Pourquoi la situation diffère

Un expatrié n'est plus imposé en France comme un résident. Ses revenus de source française suivent des règles propres, et la convention fiscale entre la France et son pays de résidence détermine où et comment il est imposé. Investir en SCPI depuis l'étranger demande donc de raisonner à deux niveaux : la France et le pays d'accueil.

Le rôle des conventions fiscales

Chaque convention répartit le droit d'imposer entre les deux pays et prévoit un mécanisme pour éviter la double imposition. Selon votre pays de résidence, les revenus fonciers français peuvent être imposés en France à un taux minimum, puis pris en compte dans votre pays. Le résultat varie fortement d'un pays à l'autre : c'est le premier point à vérifier.

Les SCPI européennes, souvent les plus adaptées

Une SCPI investie hors de France perçoit des loyers étrangers, généralement hors du champ des prélèvements sociaux français et traités par les conventions fiscales. Pour un non-résident, cela évite souvent d'ajouter une couche d'imposition française sur des loyers déjà taxés à l'étranger. C'est l'une des raisons pour lesquelles nous suivons de près les SCPI paneuropéennes.

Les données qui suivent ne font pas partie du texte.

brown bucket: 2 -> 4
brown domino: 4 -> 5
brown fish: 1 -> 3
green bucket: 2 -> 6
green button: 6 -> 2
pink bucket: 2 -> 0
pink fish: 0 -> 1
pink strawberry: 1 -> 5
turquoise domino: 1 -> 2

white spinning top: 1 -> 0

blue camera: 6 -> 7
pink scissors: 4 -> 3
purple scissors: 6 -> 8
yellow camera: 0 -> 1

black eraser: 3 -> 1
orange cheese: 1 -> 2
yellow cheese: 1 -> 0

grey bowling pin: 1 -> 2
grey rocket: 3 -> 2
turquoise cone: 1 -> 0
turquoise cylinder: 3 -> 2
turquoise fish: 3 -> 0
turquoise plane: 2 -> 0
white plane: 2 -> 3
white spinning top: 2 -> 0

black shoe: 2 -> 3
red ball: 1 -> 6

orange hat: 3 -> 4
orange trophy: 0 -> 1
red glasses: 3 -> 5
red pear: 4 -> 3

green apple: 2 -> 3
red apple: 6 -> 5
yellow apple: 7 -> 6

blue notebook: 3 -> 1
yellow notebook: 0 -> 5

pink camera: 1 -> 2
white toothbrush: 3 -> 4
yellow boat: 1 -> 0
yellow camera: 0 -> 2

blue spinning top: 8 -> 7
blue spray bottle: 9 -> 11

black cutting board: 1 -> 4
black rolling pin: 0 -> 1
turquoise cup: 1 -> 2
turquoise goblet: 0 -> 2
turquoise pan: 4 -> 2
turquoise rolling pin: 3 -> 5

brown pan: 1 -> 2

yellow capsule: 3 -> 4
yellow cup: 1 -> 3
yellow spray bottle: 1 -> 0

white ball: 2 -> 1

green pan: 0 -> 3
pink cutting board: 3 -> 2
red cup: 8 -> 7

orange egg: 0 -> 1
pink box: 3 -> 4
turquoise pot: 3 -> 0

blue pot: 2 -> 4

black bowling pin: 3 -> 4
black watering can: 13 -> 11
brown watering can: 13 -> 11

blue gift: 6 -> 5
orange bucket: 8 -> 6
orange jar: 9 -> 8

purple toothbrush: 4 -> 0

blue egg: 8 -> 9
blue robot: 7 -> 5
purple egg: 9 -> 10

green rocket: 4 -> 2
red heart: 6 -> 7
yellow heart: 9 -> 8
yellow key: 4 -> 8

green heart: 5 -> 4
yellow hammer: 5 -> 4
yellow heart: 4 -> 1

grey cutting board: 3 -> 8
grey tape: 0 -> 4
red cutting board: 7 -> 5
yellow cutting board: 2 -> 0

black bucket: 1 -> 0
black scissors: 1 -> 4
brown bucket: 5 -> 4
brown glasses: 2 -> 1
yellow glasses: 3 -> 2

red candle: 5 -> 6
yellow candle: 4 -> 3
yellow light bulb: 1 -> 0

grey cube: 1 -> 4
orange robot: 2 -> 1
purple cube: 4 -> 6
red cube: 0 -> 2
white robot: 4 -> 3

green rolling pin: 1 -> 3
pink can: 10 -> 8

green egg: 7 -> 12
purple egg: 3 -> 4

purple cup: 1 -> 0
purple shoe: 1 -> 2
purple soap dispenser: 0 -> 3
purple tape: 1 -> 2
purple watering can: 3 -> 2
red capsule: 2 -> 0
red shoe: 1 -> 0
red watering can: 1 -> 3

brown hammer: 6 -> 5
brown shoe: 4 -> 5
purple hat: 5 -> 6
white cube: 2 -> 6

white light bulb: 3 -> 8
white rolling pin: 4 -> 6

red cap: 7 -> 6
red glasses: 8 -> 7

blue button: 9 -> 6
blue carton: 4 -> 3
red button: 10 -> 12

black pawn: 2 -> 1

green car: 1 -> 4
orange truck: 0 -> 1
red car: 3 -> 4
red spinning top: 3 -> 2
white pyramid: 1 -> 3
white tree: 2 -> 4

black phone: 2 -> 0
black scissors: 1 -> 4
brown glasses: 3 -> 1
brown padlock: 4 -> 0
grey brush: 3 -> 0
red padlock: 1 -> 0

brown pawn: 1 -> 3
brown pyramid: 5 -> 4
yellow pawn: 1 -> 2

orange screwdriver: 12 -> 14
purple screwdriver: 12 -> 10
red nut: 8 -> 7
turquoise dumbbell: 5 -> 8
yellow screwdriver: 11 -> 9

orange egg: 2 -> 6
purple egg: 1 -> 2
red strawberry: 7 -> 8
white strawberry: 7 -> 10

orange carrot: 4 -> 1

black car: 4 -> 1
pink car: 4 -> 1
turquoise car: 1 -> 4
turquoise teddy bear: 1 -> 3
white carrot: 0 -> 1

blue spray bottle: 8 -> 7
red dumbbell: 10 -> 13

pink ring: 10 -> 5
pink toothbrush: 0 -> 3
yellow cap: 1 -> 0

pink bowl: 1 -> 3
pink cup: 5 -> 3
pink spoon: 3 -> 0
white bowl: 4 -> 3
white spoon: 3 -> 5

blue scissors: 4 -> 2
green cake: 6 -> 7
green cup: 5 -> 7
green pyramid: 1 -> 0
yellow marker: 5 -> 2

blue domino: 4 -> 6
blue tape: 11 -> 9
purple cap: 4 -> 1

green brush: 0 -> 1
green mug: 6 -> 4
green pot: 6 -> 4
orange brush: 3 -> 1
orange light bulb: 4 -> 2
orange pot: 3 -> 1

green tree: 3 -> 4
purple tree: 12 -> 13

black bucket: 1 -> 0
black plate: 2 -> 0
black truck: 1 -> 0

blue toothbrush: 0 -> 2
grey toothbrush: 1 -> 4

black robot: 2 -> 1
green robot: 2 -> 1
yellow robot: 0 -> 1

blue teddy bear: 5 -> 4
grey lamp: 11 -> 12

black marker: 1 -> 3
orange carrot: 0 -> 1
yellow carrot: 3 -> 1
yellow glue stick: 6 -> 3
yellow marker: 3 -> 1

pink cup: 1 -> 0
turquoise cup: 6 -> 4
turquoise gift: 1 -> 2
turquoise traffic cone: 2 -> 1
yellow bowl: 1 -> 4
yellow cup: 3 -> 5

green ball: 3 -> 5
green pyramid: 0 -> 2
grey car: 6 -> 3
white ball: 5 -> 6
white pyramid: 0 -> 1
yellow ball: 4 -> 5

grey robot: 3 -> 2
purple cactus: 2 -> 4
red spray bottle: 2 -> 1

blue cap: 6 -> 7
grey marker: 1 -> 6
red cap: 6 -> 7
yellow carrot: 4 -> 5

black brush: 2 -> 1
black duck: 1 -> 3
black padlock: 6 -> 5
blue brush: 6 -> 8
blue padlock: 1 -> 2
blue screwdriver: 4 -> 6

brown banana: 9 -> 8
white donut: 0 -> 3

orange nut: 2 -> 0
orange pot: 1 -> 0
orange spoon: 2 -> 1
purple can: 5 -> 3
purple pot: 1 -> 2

Souscrire depuis l'étranger

La souscription à distance est possible, y compris à crédit dans certains cas, mais les sociétés de gestion et les banques appliquent des règles de conformité plus strictes aux non-résidents. Selon votre pays de résidence, certaines SCPI ou certains montages ne vous seront pas ouverts. Mieux vaut cadrer le projet en amont.

Questions fréquentes

Un expatrié peut-il investir en SCPI ?

Oui, dans la grande majorité des cas. Certaines sociétés de gestion appliquent toutefois des restrictions selon le pays de résidence, notamment hors Union européenne.

Faut-il privilégier les SCPI européennes quand on vit à l'étranger ?

Souvent, oui. Leurs loyers de source étrangère limitent l'imposition française et les prélèvements sociaux. Mais tout dépend de votre pays de résidence et de la convention applicable.